While I was watching the film, there were certainly parts where the depiction of the issue felt a bit dated to me. The doctor who visited Philip Green’s mother after a late night attack was smoking a cigarette as he delivered the prognosis. I also found the acting of Kathy Lacey (Dorothy McGuire), the publisher’s niece and Phillip Green’s love interest to be a bit overstated and melodramatic which can occasionally be indicative of movies of this time period. Luckily, the bigotry towards Jews displayed in the film has also become a more dated concept. Although, I would be remiss if I did not mention that some anti-Semitism still exists in our country today, it just has been forced to a more underground role now that it is not socially acceptable.
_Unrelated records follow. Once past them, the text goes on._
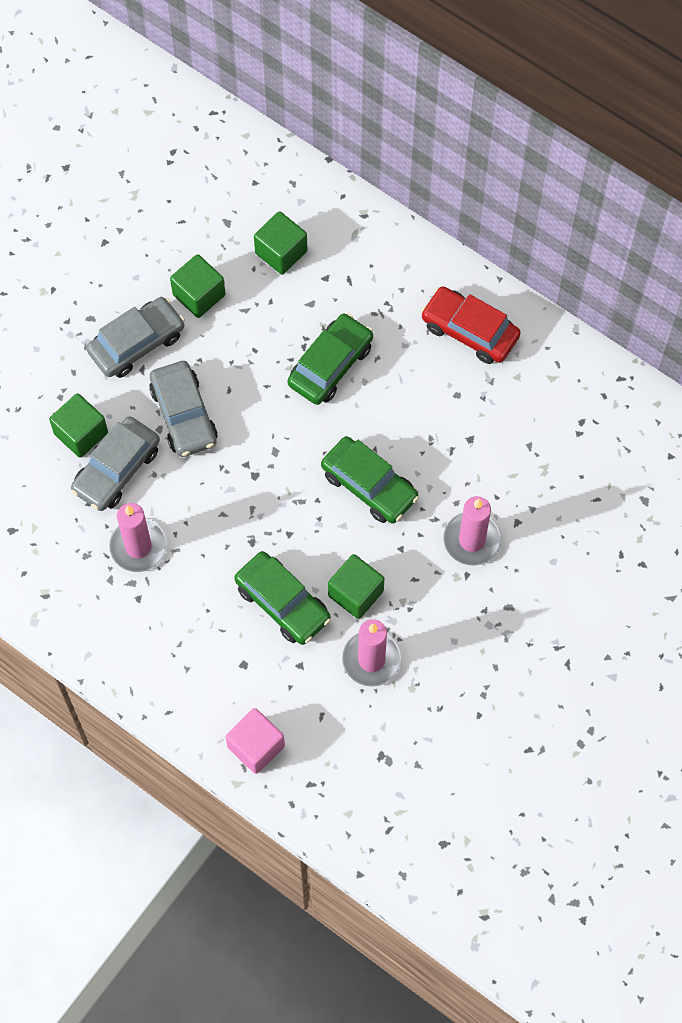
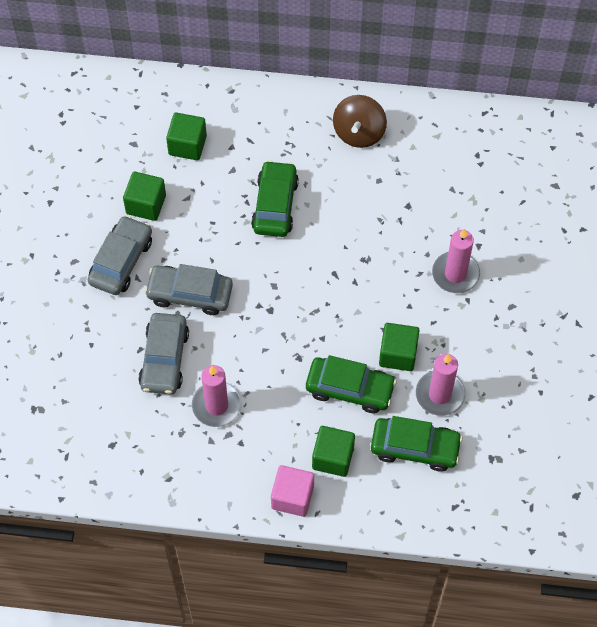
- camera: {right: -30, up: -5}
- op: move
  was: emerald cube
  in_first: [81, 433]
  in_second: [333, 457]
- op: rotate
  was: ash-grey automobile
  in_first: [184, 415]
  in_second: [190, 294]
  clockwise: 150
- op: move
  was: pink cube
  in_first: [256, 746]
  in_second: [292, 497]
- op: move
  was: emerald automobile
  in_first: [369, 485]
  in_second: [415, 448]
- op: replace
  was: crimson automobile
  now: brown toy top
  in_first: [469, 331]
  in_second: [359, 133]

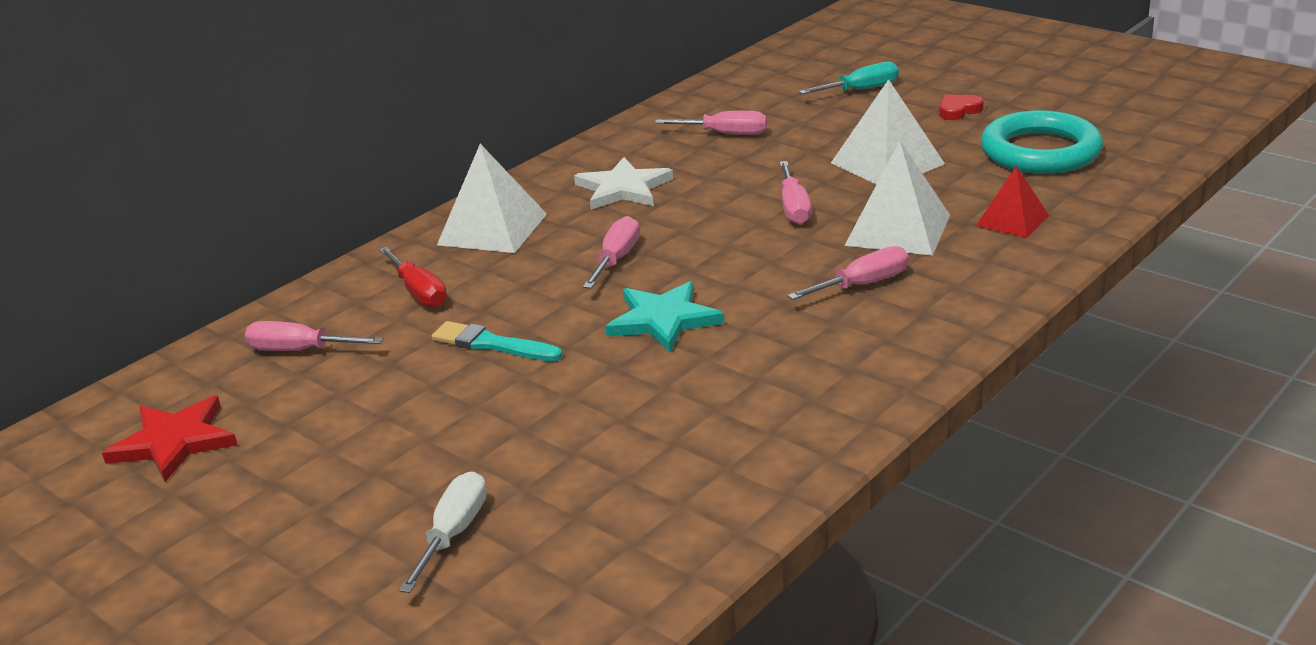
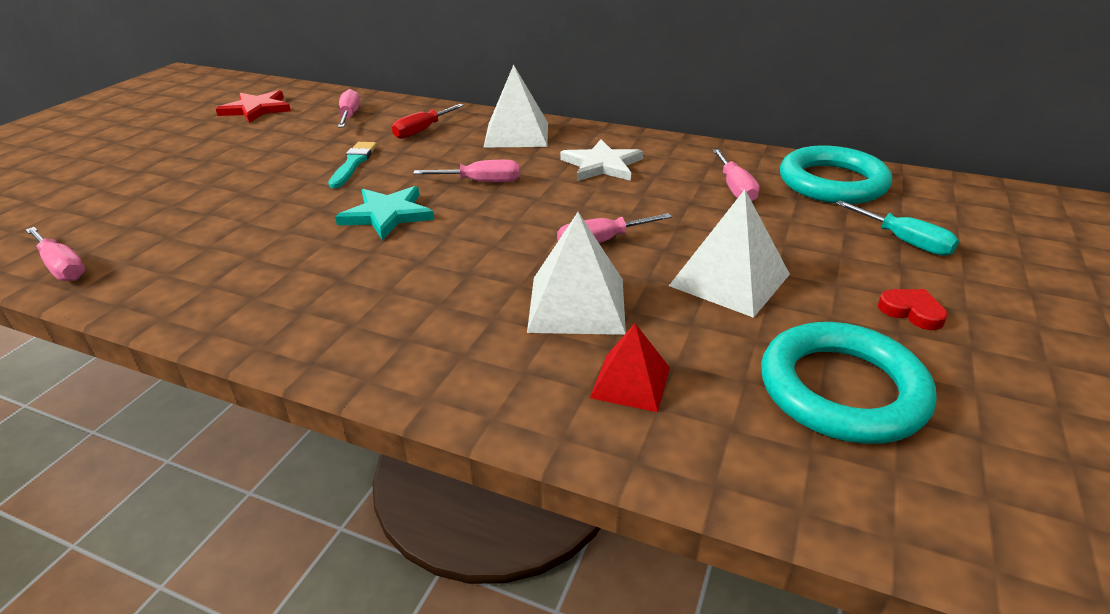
- camera: {right: 70, up: 5}
- op: delete
  was: snow-white hand screwdriver
  in_first: [453, 533]
- op: move
  was: pink hand screwdriver
  in_first: [863, 284]
  in_second: [62, 267]
- op: insert
  now: teal hoop
  in_second: [832, 183]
Anti-Semitic sentiments now disgrace prominent figures in the media (*cough* Mel Gibson *cough*) rather than being the norm. Even in our assessment of the prominent figures from the early 1900’s, history seems to sweep under the rug the hatred displayed by some of the country’s most powerful people. If you are curious about the subject, do a little digging into the views that Henry Ford, Charles Lindbergh, and Walt Disney had on Jews.
I will give Gentleman’s Agreement a lot of credit for their courage to tackle this difficult and unpopular topic. Two years after the WWII and the horrors of the Holocaust, Hollywood decided to comment on the hatred here in our society that allowed for the atrocities to happen in another country. While I am biased against Elia Kazan, I will give him credit for directing a powerful morality piece that forces viewers to evaluate their own personal beliefs and possibly the roots of their own irrational hatred. It definitely took an actor like Gregory Peck to deliver a performance that raised the sentimentality in the film from hokey to inspirational. I found the storyline with Kathy Lacey to be a bit contrived, and while her sentiments towards society’s view of dating a Jew were probably accurate, Gregory Peck was too quick to forgive her truly hateful views. The film just felt like a first step in dealing with bigotry, rather than hammering the point home. It just didn’t quite deliver the gut-wrenching message that an anti-bigotry movie should be able to. My final rating does take the historical context into account because it was truly important at the time of its release, however its effectiveness and ability to deliver its message have waned during the passage of time.